What really made the claim so scandalous was that Louise Marie Thérèse was black. The Spanish-born Queen was well-known to live in her own little world of Spanish attendants including several of African descend. Louise Marie was said to be the result of an affair between Marie Thérèse and a man named Nabo. After Louise Marie's claim became common gossip it was quickly suggested that perhaps the Queen had gotten depressed due to her husband's many affairs and had decided to have one of her own.
Louise Marie as a Benedictine nun |
There is little to deny that Louise Marie had connections to the royal court but whether these were founded on blood is not certain. That she was welcomed at Versailles was astonishing enough in itself considering the time's attitude towards dark-skinned people. Nevertheless, Louis XIV was so impressed with her that he settled 300 pounds on her for her keep at the nunnery.
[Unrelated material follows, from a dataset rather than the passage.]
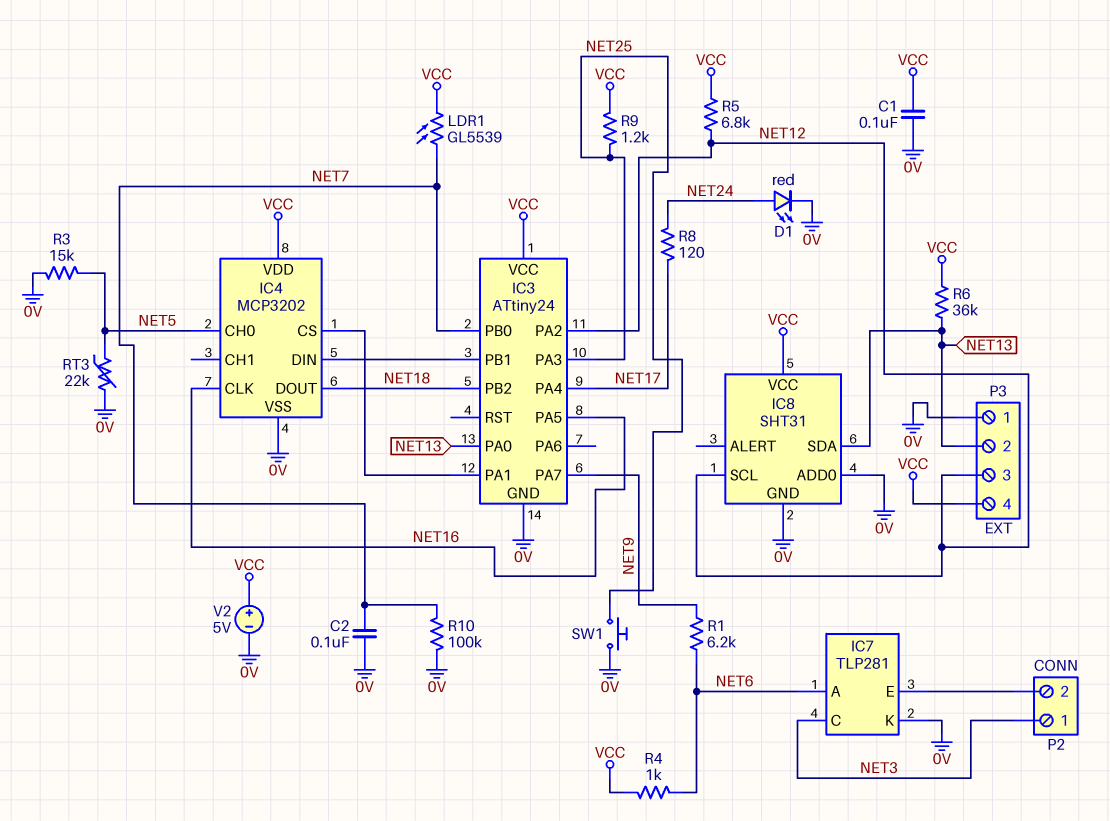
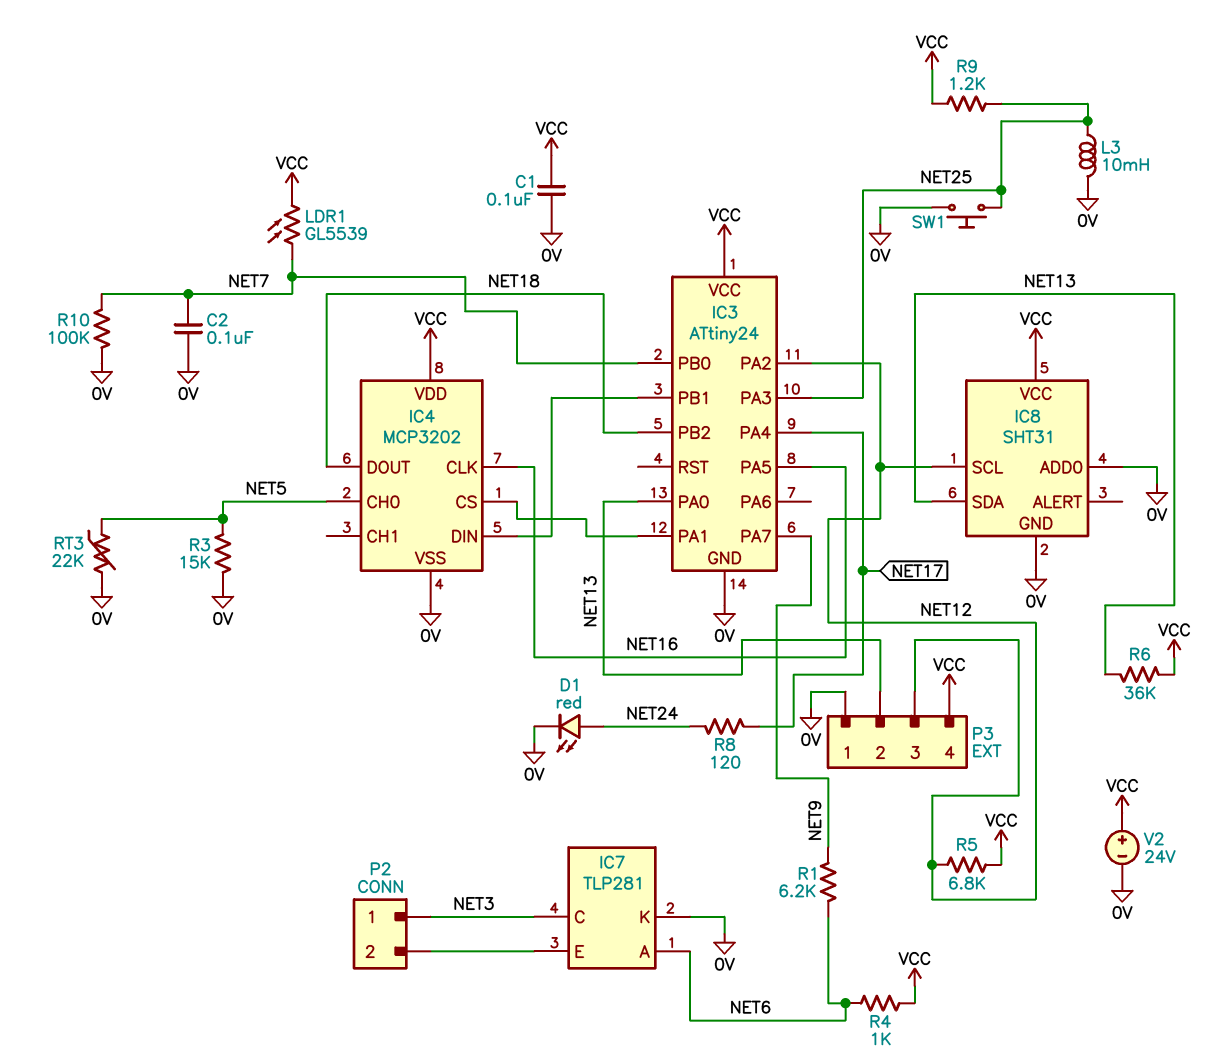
L3: none -> 10mH (0V, NET25)
V2: 5V (plus VCC, minus 0V) -> 24V (plus VCC, minus 0V)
A remarkable number of memoirs from the period mentions the Benedictine nun. Saint-Simon was outraged when he allegedly heard her address the Grand Dauphin as "brother" - something that surely must have raised many eyebrows. There is little doubt that Louise Marie herself was convinced of her heritage - even if few others were.
There is one thing that must be kept in mind when dealing with such rumours and resources. What must first be kept in mind is that a Queen of France gave birth in public. When she delivered her baby she was not screened from view and quite a large group of people had the right to be present. This was meant as a security primarily against the swap of infants - a female child for a male child, for example. Marie Thérèse did indeed have a baby in 1664 which is the year Louise Marie was born. However, there are a lot of evidence suggesting that the two births were not related.
The sources usually claimed by those who support Louise Marie are Voltaire, Cardinal Dubois, Saint-Simon, the Princesse de Montpensier and Madame de Montespan - all of whom mentions her in their memoirs. But how reliable are their statements on this particular subject?
First of all, neither Saint-Simon nor Voltaire were even born at the time of Louise Marie's birth in 1664. The former was born in 1675 while the latter not until 1694. Consequently, neither was present at the delivery of the Queen.
The Princesse de Montpellier was the only one actually present and she recorded that the Queen had given birth to a still-born child which had been very dark in colour. This darkness of colour could very well be the result of either lack of oxygen or that the infant died some time prior to the birth. What is certain is that the princesse actually saw the infant and testified that it was deceased.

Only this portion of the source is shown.